NVlabs / nvdiffrast

Nvdiffrast - Modular Primitives for High-Performance Differentiable Rendering
Other
1.29k stars 139 forks source link

An error occurs when the for loop runs the task multiple times : Cuda error #139

Closed YuJinB123 closed 9 months ago

YuJinB123 commented 9 months ago

I encountered a problem when running multiple tasks using a for loop. At some task, the following error occurred. I don’t know how to locate this problem, this problem is randomly generated:

rast, _ = dr.rasterize(self.glctx, uv.unsqueeze(0), ft, (h, w)) # [1, h, w, 4] File "/usr/local/lib/python3.10/dist-packages/nvdiffrast/torch/ops.py", line 310, in rasterize return _rasterize_func.apply(glctx, pos, tri, resolution, ranges, grad_db, -1) File "/usr/local/lib/python3.10/dist-packages/torch/autograd/function.py", line 506, in apply return super().apply(*args, **kwargs) # type: ignore[misc] File "/usr/local/lib/python3.10/dist-packages/nvdiffrast/torch/ops.py", line 246, in forward out, out_db = _get_plugin(gl=True).rasterize_fwd_gl(raster_ctx.cpp_wrapper, pos, tri, resolution, ranges, peeling_idx)

terminate called after throwing an instance of 'c10::Error' what(): Cuda error: 709[cudaGraphicsUnregisterResource(s.cudaColorBuffer[i]);] Exception raised from rasterizeReleaseBuffers at /usr/local/lib/python3.10/dist-packages/nvdiffrast/common/rasterize_gl.cpp:620 (most recent call first): frame #0: c10::Error::Error(c10::SourceLocation, std::string) + 0x57 (0x7f8486ea34d7 in /usr/local/lib/python3.10/dist-packages/torch/lib/libc10.so) frame #1: c10::detail::torchCheckFail(char const, char const, unsigned int, std::string const&) + 0x64 (0x7f8486e6d36b in /usr/local/lib/python3.10/dist-packages/torch/lib/libc10.so) frame #2: rasterizeReleaseBuffers(int, RasterizeGLState&) + 0x25e (0x7f832e29cead in /root/.cache/torch_extensions/py310_cu118/nvdiffrast_plugin_gl/nvdiffrast_plugin_gl.so) frame #3: RasterizeGLStateWrapper::~RasterizeGLStateWrapper() + 0x37 (0x7f832e2b5b87 in /root/.cache/torch_extensions/py310_cu118/nvdiffrast_plugin_gl/nvdiffrast_plugin_gl.so) frame #4: std::default_delete::operator()(RasterizeGLStateWrapper*) const + 0x26 (0x7f832e2ae844 in /root/.cache/torch_extensions/py310_cu118/nvdiffrast_plugin_gl/nvdiffrast_plugin_gl.so) frame #5: std::unique_ptr<RasterizeGLStateWrapper, std::default_delete >::~unique_ptr() + 0x56 (0x7f832e2ac82c in /root/.cache/torch_extensions/py310_cu118/nvdiffrast_plugin_gl/nvdiffrast_plugin_gl.so) frame #6: + 0xbb3bb (0x7f832e2ab3bb in /root/.cache/torch_extensions/py310_cu118/nvdiffrast_plugin_gl/nvdiffrast_plugin_gl.so) frame #7: + 0x3bd6fb (0x7f84806606fb in /usr/local/lib/python3.10/dist-packages/torch/lib/libtorch_python.so) frame #8: + 0x3be66f (0x7f848066166f in /usr/local/lib/python3.10/dist-packages/torch/lib/libtorch_python.so)

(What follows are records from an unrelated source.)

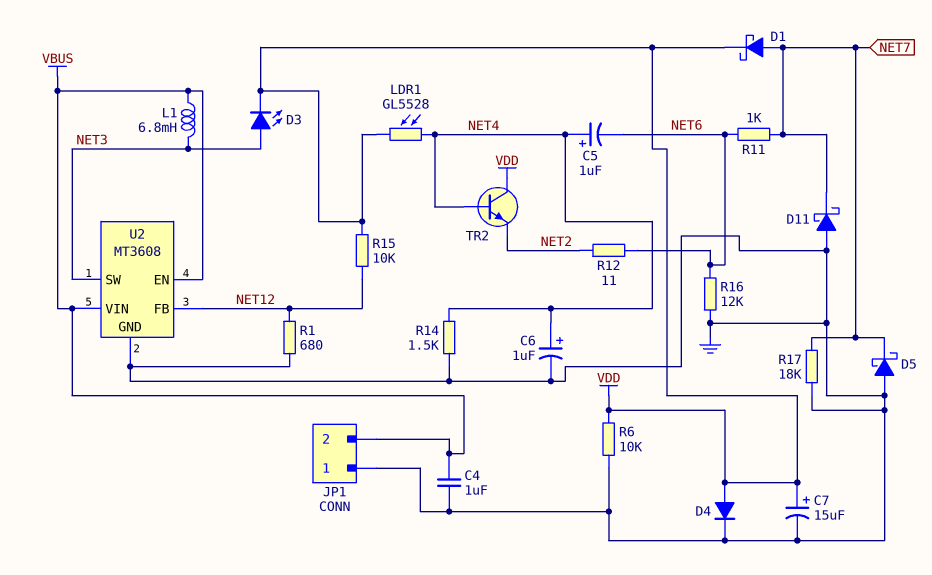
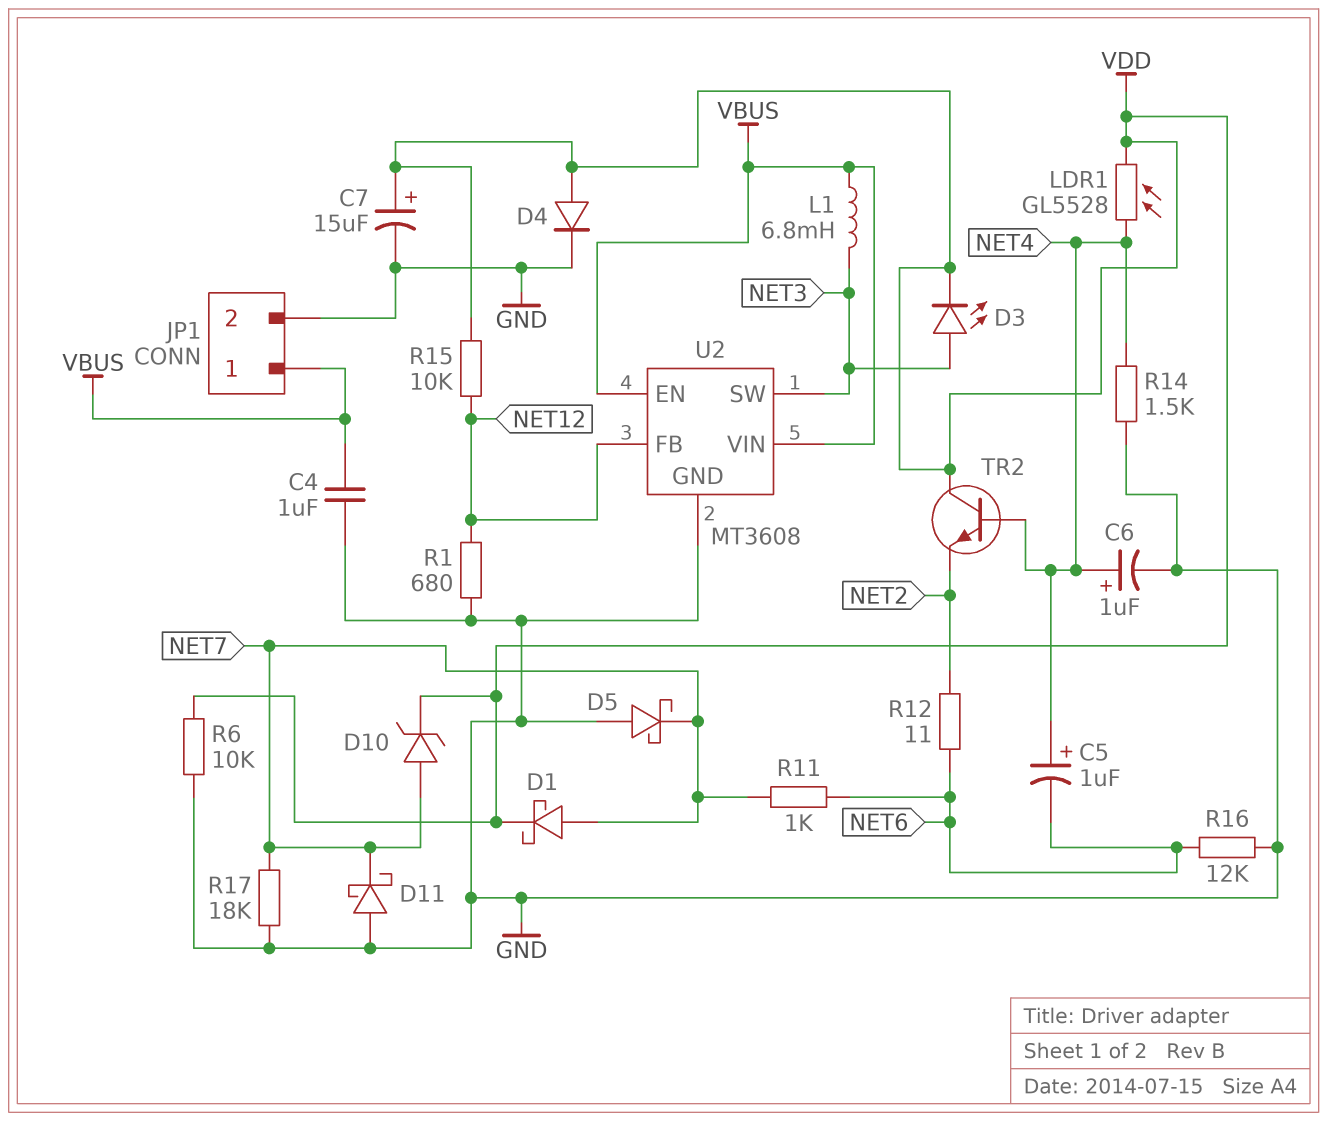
D10: none -> zener (A NET7, K VDD)
JP1 pin 1: GND -> VBUS
JP1 pin 2: VBUS -> GND

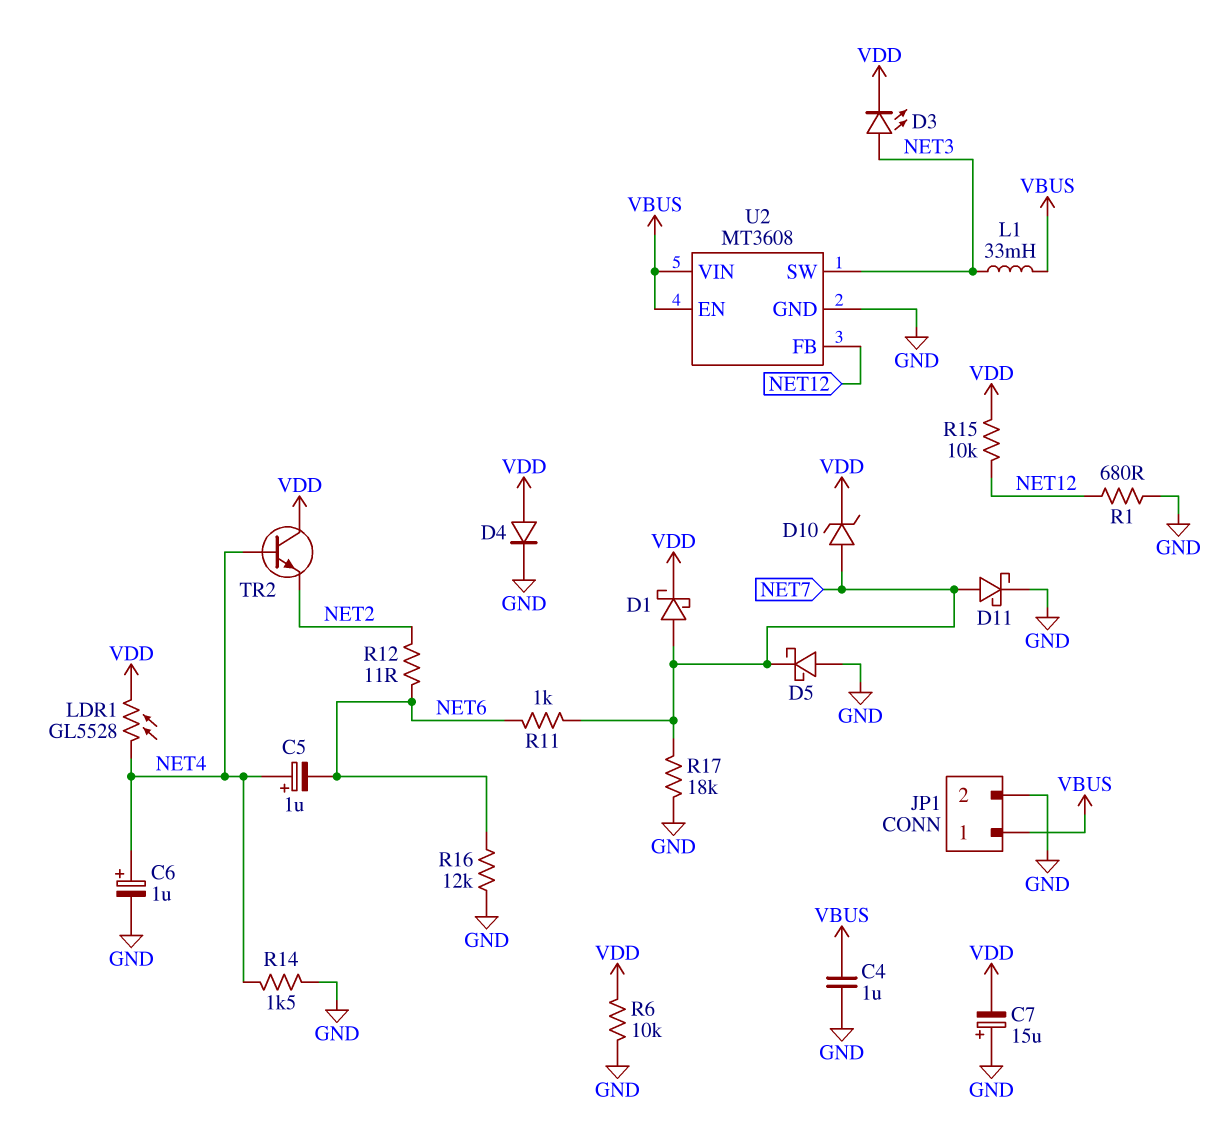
C7: 15uF (plus VDD, minus GND) -> 15uF (plus GND, minus VDD)
D11: schottky (A GND, K NET7) -> schottky (A NET7, K GND)
L1: 6.8mH (NET3, VBUS) -> 33mH (NET3, VBUS)

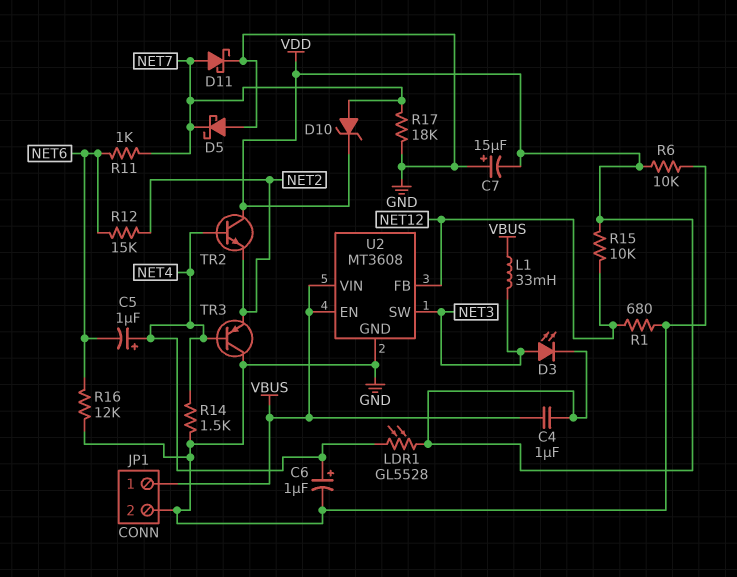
C4: 1uF (GND, VBUS) -> 1uF (VBUS, VDD)
D1: schottky (A NET7, K VDD) -> none
D4: diode (A VDD, K GND) -> none
R12: 11 (NET2, NET6) -> 15k (NET2, NET6)
TR3: none -> PNP (B NET4, C GND, E NET2)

frame #31: + 0x29d90 (0x7f855c92ed90 in /usr/lib/x86_64-linux-gnu/libc.so.6) frame #32: __libc_start_main + 0x80 (0x7f855c92ee40 in /usr/lib/x86_64-linux-gnu/libc.so.6)
YuJinB123 commented 9 months ago

My code : self.glctx = dr.RasterizeGLContext(output_db=False)

s-laine commented 9 months ago

It looks like you're creating and destroying the rasterizer context at every iteration, which is not the intended way to do it. Your system probably runs out of some internal OpenGL resource and that's what eventually causes the crash.

Try creating one dr.RasterizeGLContext and using that same context throughout the program. I'm pretty sure that will fix the problem.

YuJinB123 commented 9 months ago

That solved my problem. Thank you very much.